1. Any infinite sequence $\{a_n\}_{n=1}^\infty\subseteq A$ has an infinite stationary (constant) subsequence;
2. $A$ is bounded and closed;
3. If $\bigcup_\alpha U_\alpha\supseteq A$ is an arbitrary covering of $A$ by open subsets $U_\alpha$, then one can always choose a finite subcovering $U_{\alpha_1}\cup\cdots\cup U_{\alpha_N}\supseteq A$.

The first two properties are obvious, the third one also. For each point $a_1,\dots,a_N\in A$ it is enough to find just one open set $U_{\alpha_i}$ which covers this point. Their union (automatically finite) covers all of $A$.
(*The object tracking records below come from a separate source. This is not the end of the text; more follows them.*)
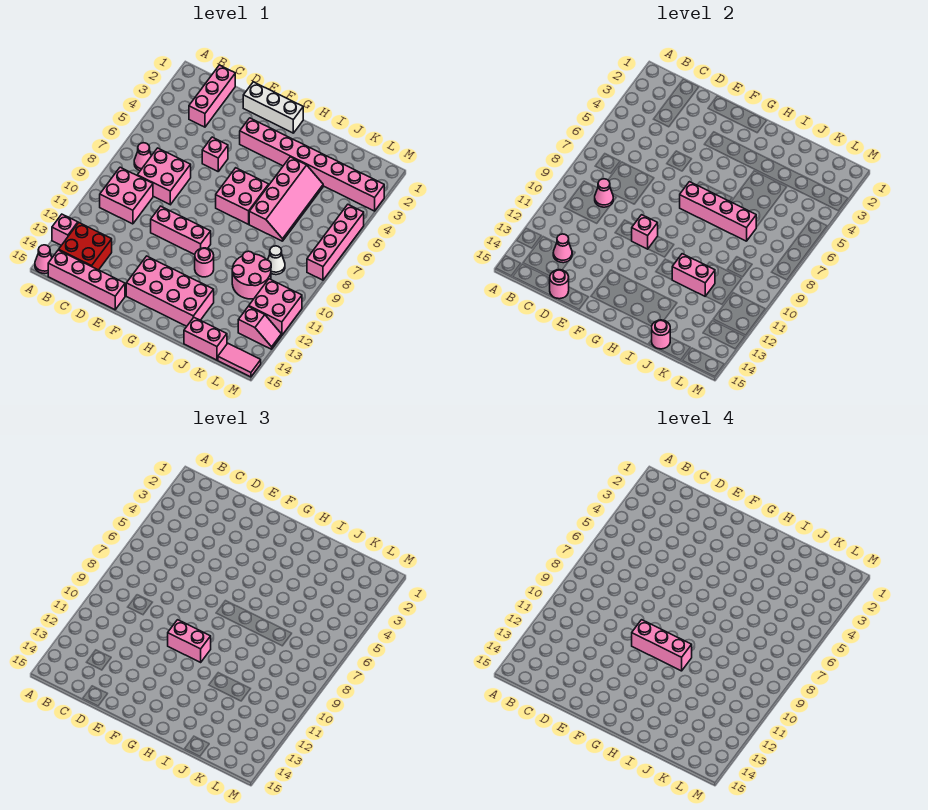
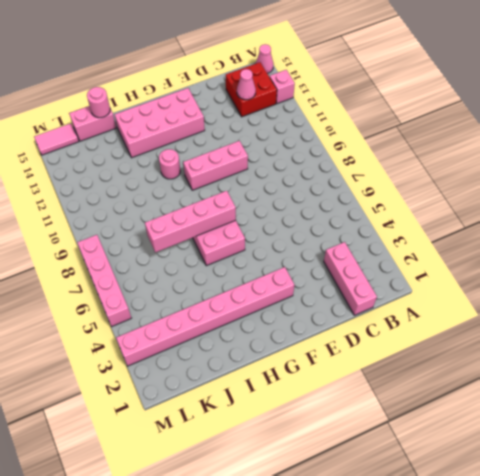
none -> pink cone B7 level 1
none -> pink brick B9:C10 level 1
none -> pink brick B15:E15 level 1
none -> pink brick C7:D8 level 1

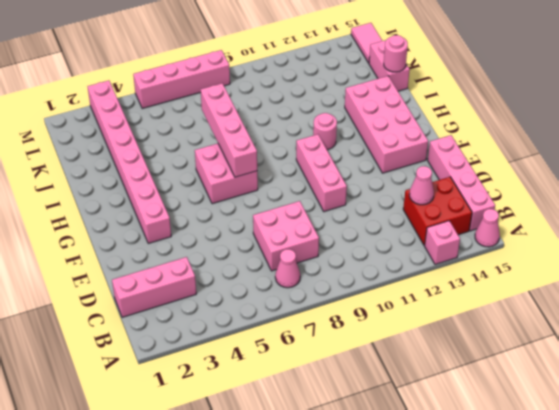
none -> pink brick B9:C10 level 1
none -> white brick E1:G1 level 1
none -> pink brick E5 level 1
none -> pink slope I4:J7 level 1 top I

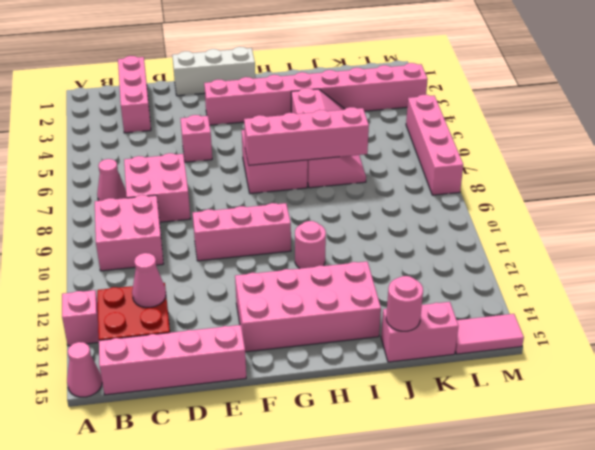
none -> pink round brick J10:K11 level 1
none -> white cone K9 level 1
none -> pink brick L11:M12 level 1
none -> pink slope L13:M13 level 1 top L

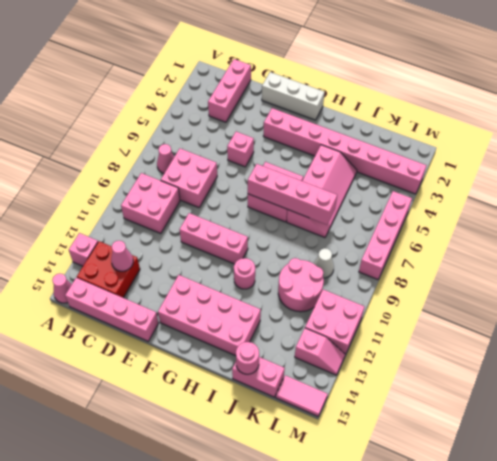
none -> pink cone C9 level 2
none -> pink round brick D15 level 2
none -> pink brick F10 level 2
none -> pink brick I11:J11 level 2

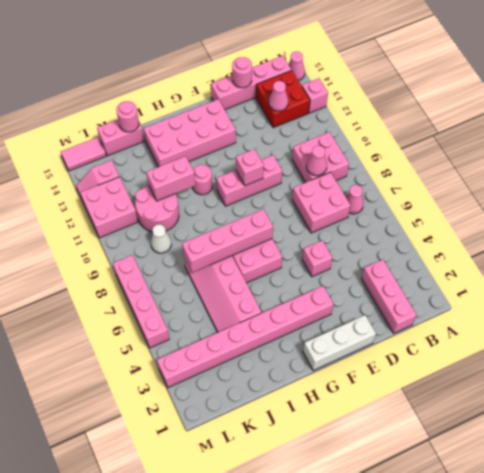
none -> pink brick F10:G10 level 3
none -> pink brick F10:H10 level 4

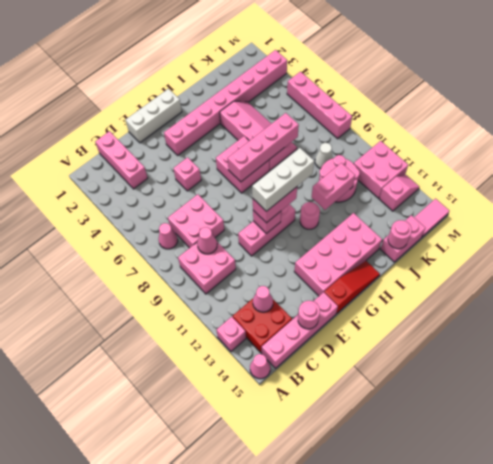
white brick F10:H10 level 4 -> pink brick F10:H10 level 4
red slope F15:H15 level 1 top F -> none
Definition.The following three properties of a set $A\subseteq \mathbb R^n$ are equivalent:

1. Any infinite sequence $\{a_n\}_{n=1}^\infty\subseteq A$ has a partial limit (i.e., the limit of an infinite subsequence), which is again in $A$;
2. $A$ is bounded and closed;
3. If $\bigcup_\alpha U_\alpha\supseteq A$ is an arbitrary covering of $A$ by open subsets $U_\alpha$, then one can always choose a finite subcovering $U_{\alpha_1}\cup\cdots\cup U_{\alpha_N}\supseteq A$.

Example. The closed segment, say, $[0,1]\subset\mathbb R^1$ possesses all three properties.
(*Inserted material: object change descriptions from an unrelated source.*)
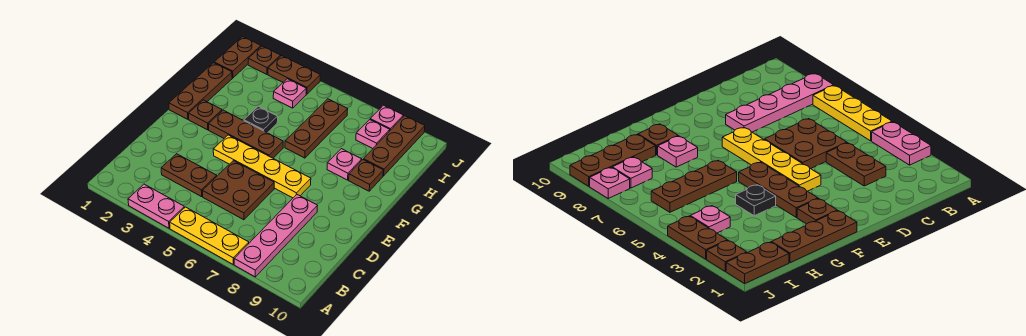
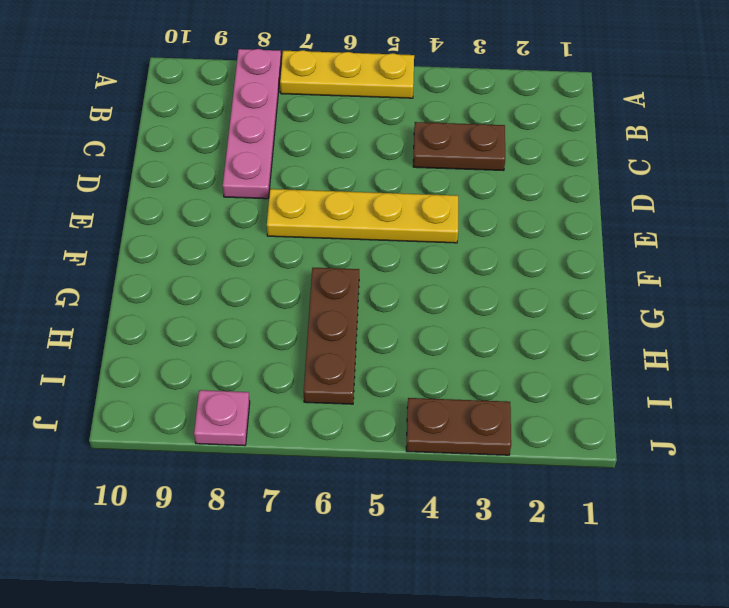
none -> pink plate A3:A4 level 1
none -> brown plate C5:D6 level 1
none -> brown plate F1:H1 level 1

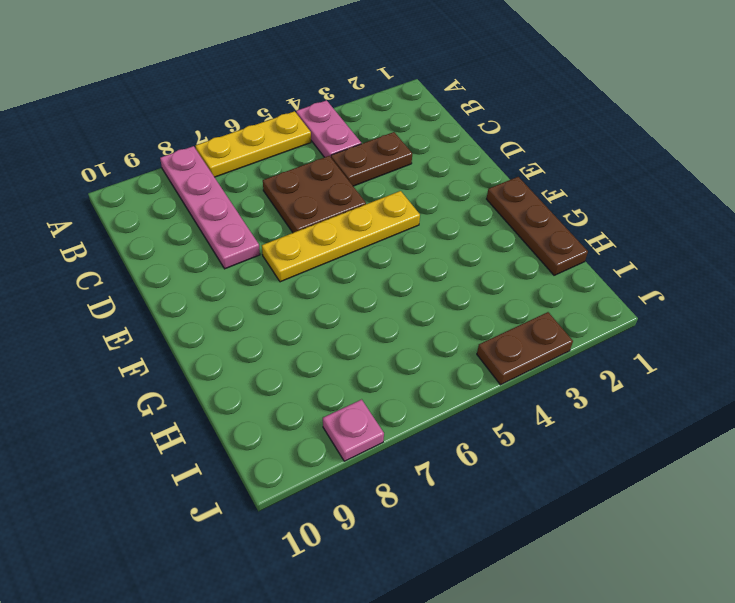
pink plate A4:B4 level 1 -> pink plate A3:A4 level 1
none -> brown plate F2 level 1
none -> brown plate F3:F5 level 1
none -> black plate G4 level 1

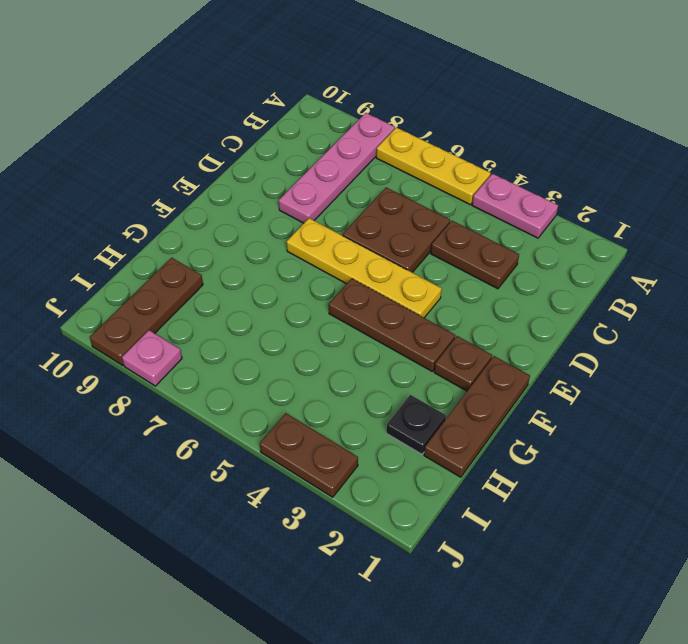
black plate H2 level 1 -> black plate G4 level 1
none -> brown plate G6:I6 level 1
none -> pink plate G8 level 1
none -> brown plate G9 level 1

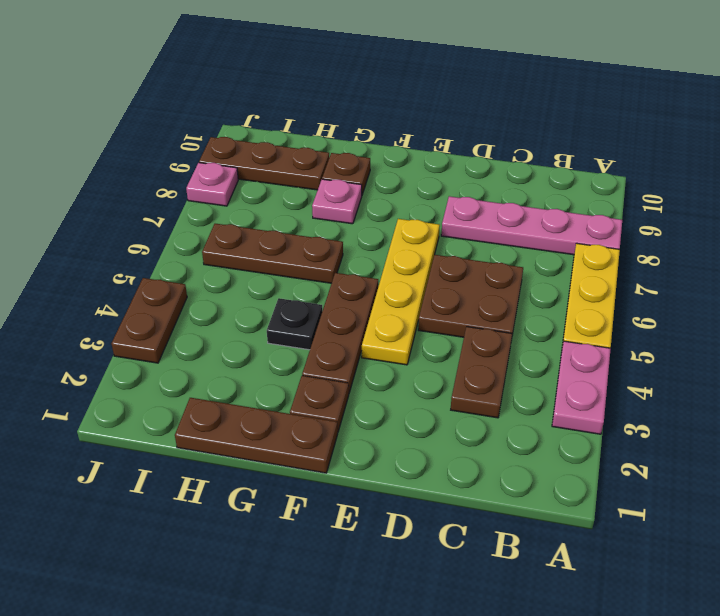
none -> brown plate I1:J1 level 1
none -> pink plate I4 level 1
none -> pink plate I8 level 1

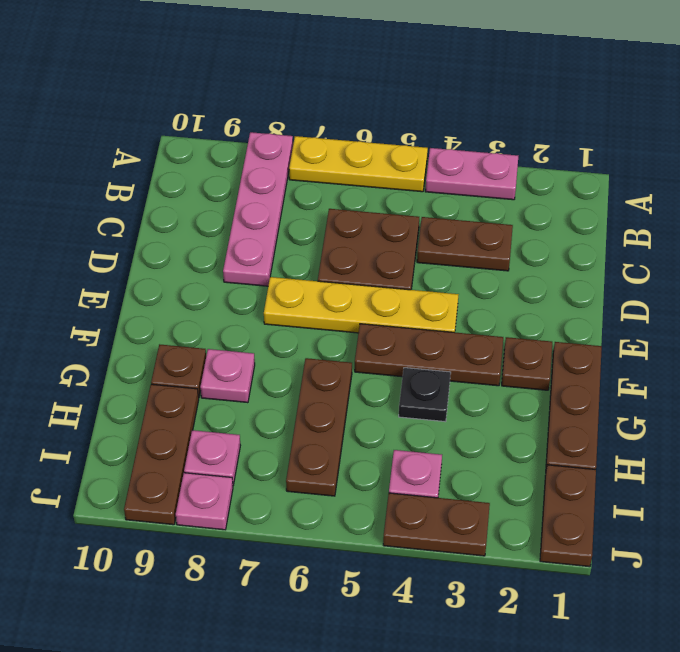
none -> brown plate J2 level 1

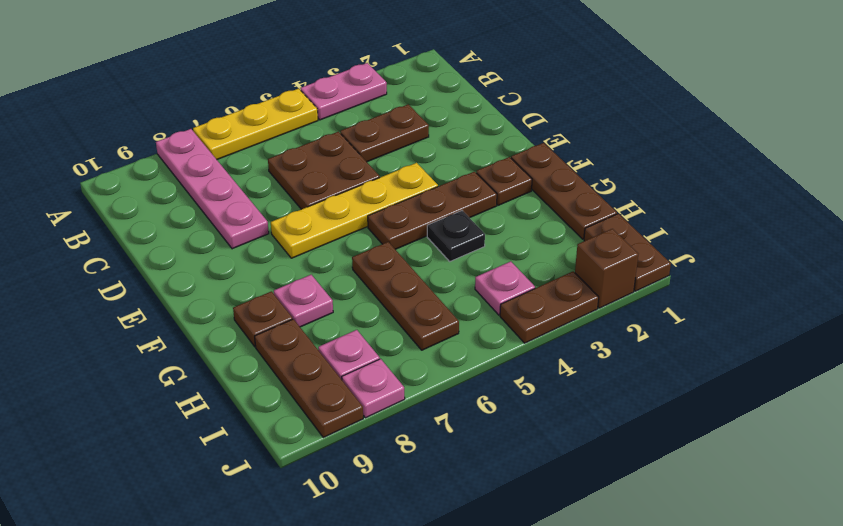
brown brick J2 level 1 -> brown plate J2 level 1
1. The standard trick of division into halves and choosing each time the half that contains infinitely many members of the sequence allows to construct a partial limit for any sequence confined to $[0,1]$.
2. Obvious.
3. Assume (by contradiction) that there exists a very perverse covering of $[0,1]$, which does not allow for a choice of finite subcovering. Then at least one of the two segments, $[0,\frac12],\ [\frac12,1]$, also suffers from the same problem (if both admit finite subcovering, one would easily construct a finite subcovering for the initial segment $[0,1]$). Continuing this way, we construct an infinite nested sequence of closed intervals which do not admit a finite subcovering. Their intersection is a point $a\in[0,1]$ which must be covered by at least one open set. But then this set covers also all sufficiently small segments from our nested sequence. Contradiction.

Problem. Prove (using the Example) that the three conditions are indeed equivalent. Hint: any bounded set can be confined to a cube $x_i\in [-C_i,C_i],\ i=1,\dots, n$. Use the closedness of $A$ to prove that the partial limit of any sequence is again in $A$.

Theorem. If $f\colon A\to \mathbb R^m$ is a continuous map and $A$ is compact, than $f(A)$ is also compact.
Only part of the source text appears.